Dear Ugo, Diego, #Microposts2014 NEEL Challenge participants,
> In my opinion it is still not clear what kind of annotations must be
> included in the output that all participants have to submit. Namely,
> must participants filter the results before submission using the
> taxonomy you have provided in the guidelines, or will you manage this
> tasks on yourself before running evaluation scripts. Actually, (almost)
> all annotators participants are using do not rely on that taxonomy and
> most likely they will annotate tweets with DBpedia concepts that are not
> contained in that taxonomy. This doesn't mean that the annotator is not
> working fine, but this challenge is just focused on a reduced set of
> DBpedia concepts.
The taxonomy we have provided is not normative, hence you may follow it
for tuning your system, or just discarding it.
This is part of the challenge.
> And this is perfectly fine, but the issue is that you will evaluate both
> precision and recall, so it is important to remove all DBpedia URIs that
> are not contained in that taxonomy otherwise, even if the annotator has
> correctly found a relevant DBpedia URI but that URI is not part of that
> taxonomy, this case will be considered as a false positive, hence
> affecting the annotator precision and in turn the overall F1 score.

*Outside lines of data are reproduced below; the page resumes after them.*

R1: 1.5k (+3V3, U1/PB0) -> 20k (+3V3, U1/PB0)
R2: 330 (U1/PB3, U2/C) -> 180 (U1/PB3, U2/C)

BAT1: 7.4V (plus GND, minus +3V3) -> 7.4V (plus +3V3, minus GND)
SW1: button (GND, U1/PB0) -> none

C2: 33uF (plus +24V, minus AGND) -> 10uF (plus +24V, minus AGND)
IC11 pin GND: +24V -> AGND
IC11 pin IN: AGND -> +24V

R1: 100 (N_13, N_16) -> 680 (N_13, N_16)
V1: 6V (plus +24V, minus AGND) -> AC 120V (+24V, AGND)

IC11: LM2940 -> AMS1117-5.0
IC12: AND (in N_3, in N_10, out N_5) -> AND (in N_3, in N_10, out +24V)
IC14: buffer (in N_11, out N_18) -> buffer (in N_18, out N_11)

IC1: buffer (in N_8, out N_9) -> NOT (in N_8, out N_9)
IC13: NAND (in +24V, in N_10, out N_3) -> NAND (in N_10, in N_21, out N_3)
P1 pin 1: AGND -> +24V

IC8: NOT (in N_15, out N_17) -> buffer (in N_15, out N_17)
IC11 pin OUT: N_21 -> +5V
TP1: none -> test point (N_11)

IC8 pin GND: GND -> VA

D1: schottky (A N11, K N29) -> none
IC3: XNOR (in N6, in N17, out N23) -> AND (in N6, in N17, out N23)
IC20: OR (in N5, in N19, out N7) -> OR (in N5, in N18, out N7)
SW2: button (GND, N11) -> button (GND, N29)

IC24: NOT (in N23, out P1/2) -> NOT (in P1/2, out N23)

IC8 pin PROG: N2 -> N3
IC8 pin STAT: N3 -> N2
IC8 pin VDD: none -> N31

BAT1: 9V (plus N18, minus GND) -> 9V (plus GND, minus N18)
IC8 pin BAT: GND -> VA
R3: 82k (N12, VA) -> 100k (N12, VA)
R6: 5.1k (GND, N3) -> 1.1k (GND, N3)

> Could you please clarify what URIs should be included in the TSV files
> to be submitted?
The evaluation is based on checking whether the pair i) entity mention
(surface form), ii) uri matches the one in the GS.
The evaluation will not compute *breakdown figures per category*,
actually the taxonomy will not be considered in evaluation process.
Again, the taxonomy is given for two main reasons: i) the sake of
completeness,
and ii) for tuning your system (if your system needs it).
We expect a TAB separated file, where each record consists of:
tweet_id
entity_mention_1
entity_uri_1
...
entity_mention_n
entity_uri_n
> Additionally, I think you should clarify the metric you will use for the
> evaluation. Previously you have stated that you will consider as true
> positive only "spot-entity" pairs matching the ground-truth. But how do
> you mix all the figures (true positives, false negatives and false
> positives)? Will you use Micro or Macro measures? I think that, since
> there is a significant amount (about 30%) of tweets that do not contain
> annotations at all, the macro measures don't make sense and the only
> applicable ones are micro measures.
The evaluation will be based on micro-average, using the following
definition:
- pair = entity mention, uri
- GS = set of pairs in the gold standard;
- TS = set of pairs in the provided annotation output
- TP = number of relevant pairs(*) in TS
- FN = number of relevant pairs(*) not spotted in TS
- FP = number of irrelevant pairs(**) spotted in TS
(*) relevant pair = pair(TS) that matches pair(GS). In the case of
multiple pairs in a tweet, only correctly sorted pairs will account for
a full score.
(**) irrelevant pair = pair(TS) that do not match pair(GS)
precision = TP / (TP+FP)
recall = TP / (TP+FN)
F1 = 2 * precision * recall / (precision + recall)
More info, examples about the evaluation process in the coming email.
#Microposts2014 Challenge crew